Get Down And Dirty: Talk To Strangers


I have been writing this column for nearly two-years now. In this time there is one question that people have ceaselessly asked me. This is: Why is it so difficult to meet people in Vancouver?". Now, when they say "meet people", some of the bewildered literally mean getting someone on the street to respond to your courteous "hello". Others refer to the challenge of forming a friendship out of a chance encounter at the grocery store. The rest tend to intimate they would like tips on how to find someone special. I am loathe to admit this to you but after years of probing the issue I still have not come up with an adequate answer that will put this issue to bed and resolve the conundrum.

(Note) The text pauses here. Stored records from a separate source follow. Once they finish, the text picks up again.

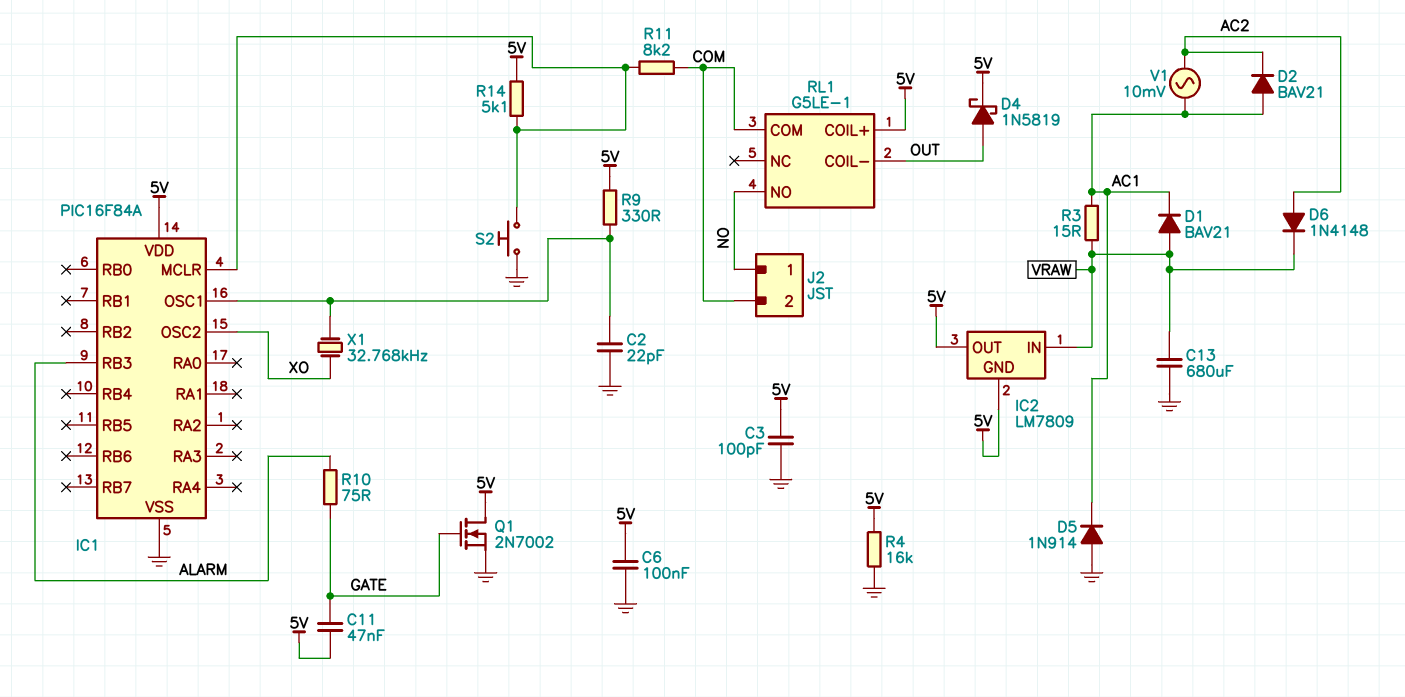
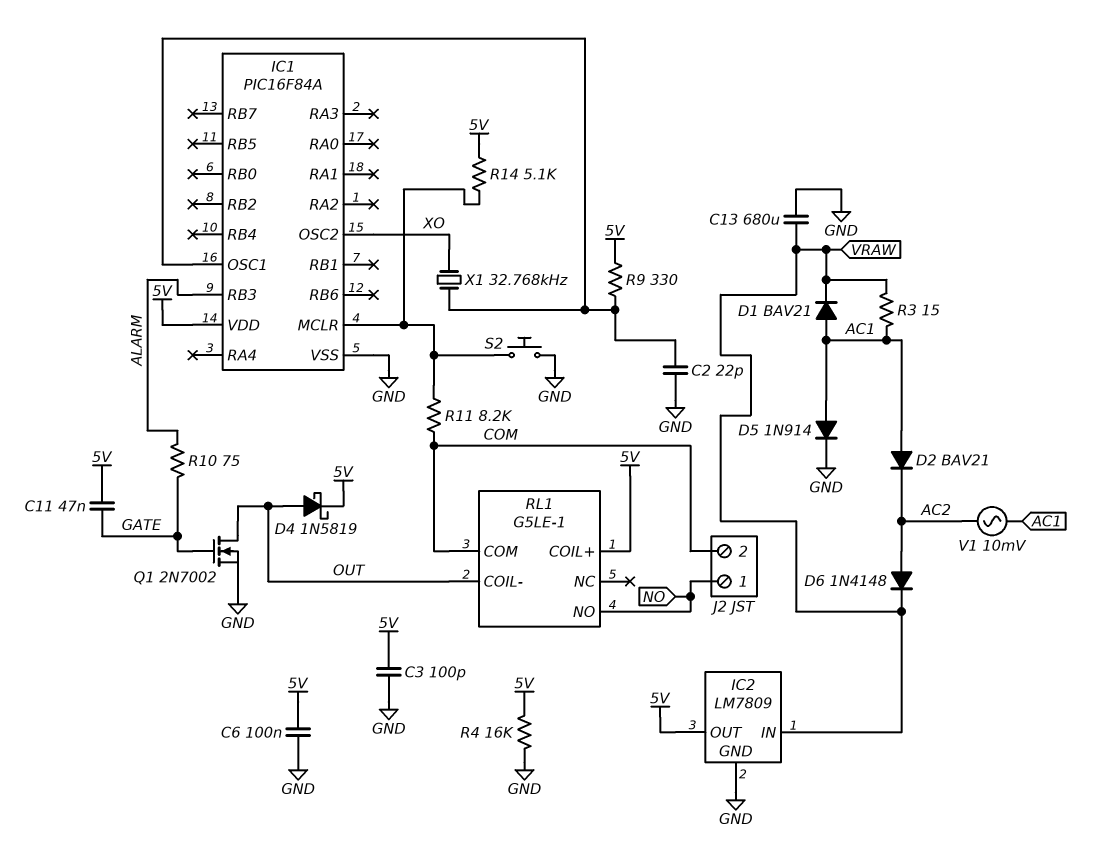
D1: diode BAV21 (A VRAW, K AC1) -> diode BAV21 (A AC1, K VRAW)
D5: diode 1N914 (A GND, K AC1) -> diode 1N914 (A AC1, K GND)
IC2 pin GND: 5V -> GND
Q1: NMOS 2N7002 (G GATE, D 5V, S GND) -> NMOS 2N7002 (G GATE, D OUT, S GND)

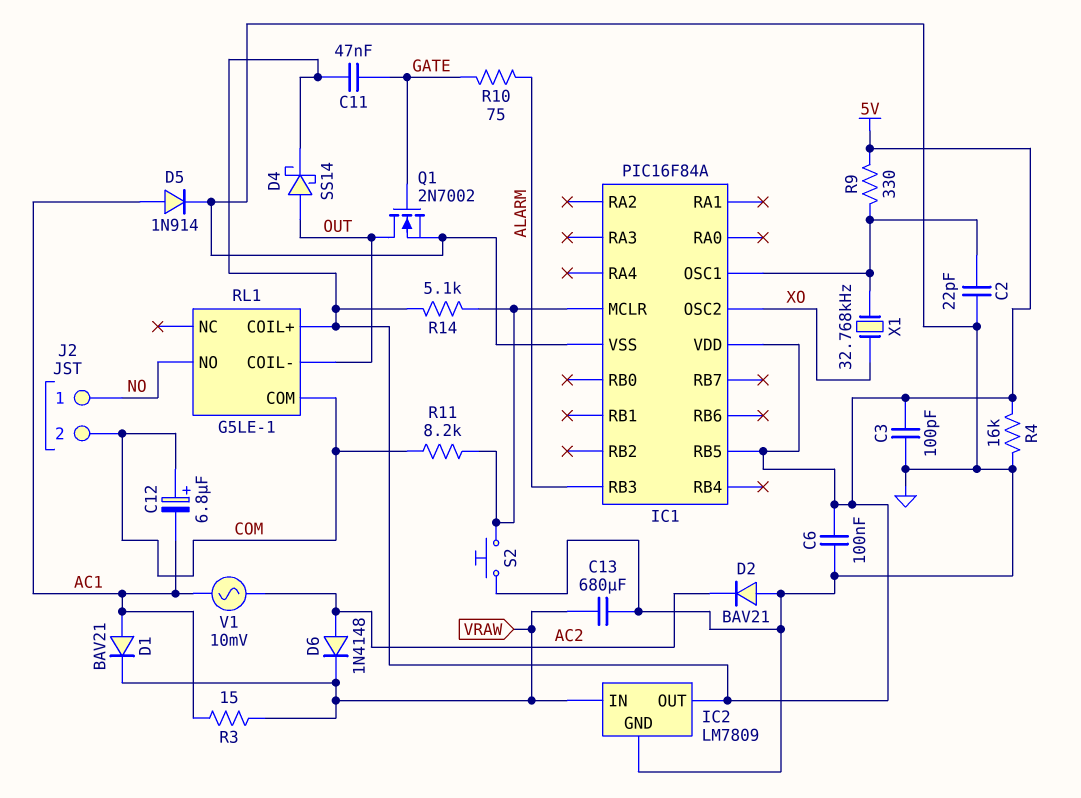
C12: none -> 6.8uF (plus COM, minus AC1)
D2: diode BAV21 (A AC1, K AC2) -> diode BAV21 (A GND, K AC2)
D4: schottky 1N5819 (A OUT, K 5V) -> schottky SS14 (A OUT, K 5V)
IC1 pin RB5: none -> 5V

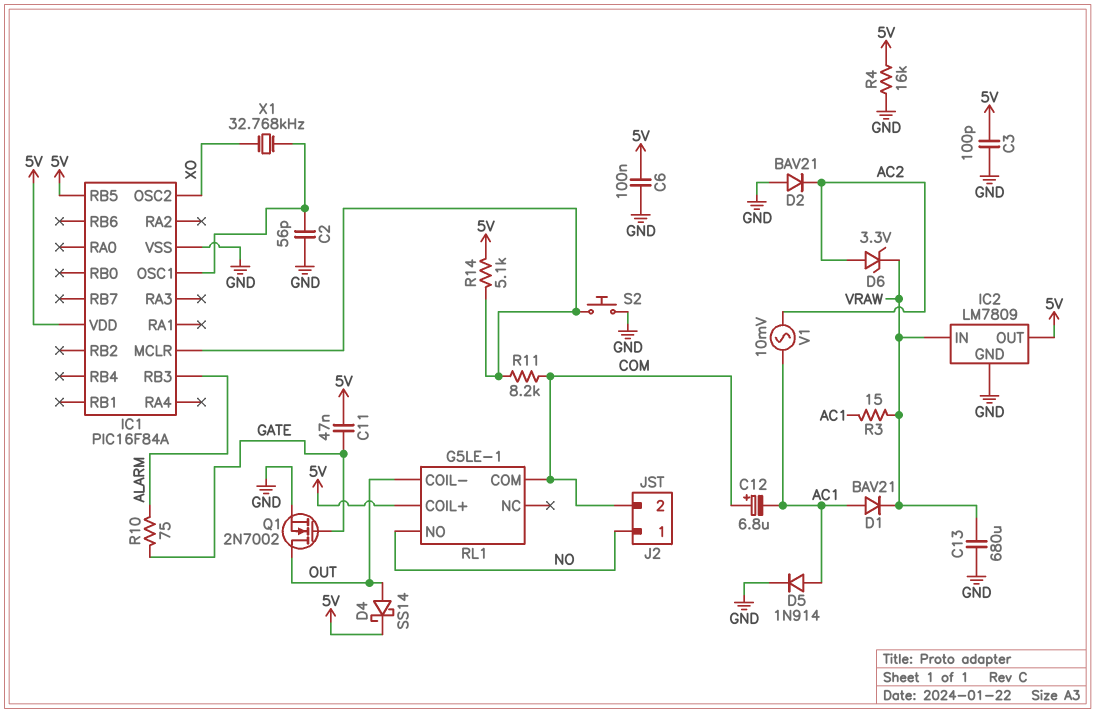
C2: 22pF (GND, IC1/OSC1) -> 56pF (GND, IC1/OSC1)
D6: diode 1N4148 (A AC2, K VRAW) -> zener 3.3V (A AC2, K VRAW)
R9: 330 (5V, IC1/OSC1) -> none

What I can tell you is that this inability to connect with people whom we meet outside of the confines of our homes has resulted in a skewed, strange reality in how we meet people. A couple of examples:

1. When I first returned to Vancouver from London, England a few years ago I went to a local coffee shop. Spying a table of a group of people in their 30s, I approached and asked if an unoccupied seat was taken. The two men and two women paused and in their Vancouver "polite" voices replied, "no, go ahead" motioning that I could help myself to the seat. When I sat down instead of removing the chair to another, separate, table and nestled myself between the two men, they didn't know where to hang themselves.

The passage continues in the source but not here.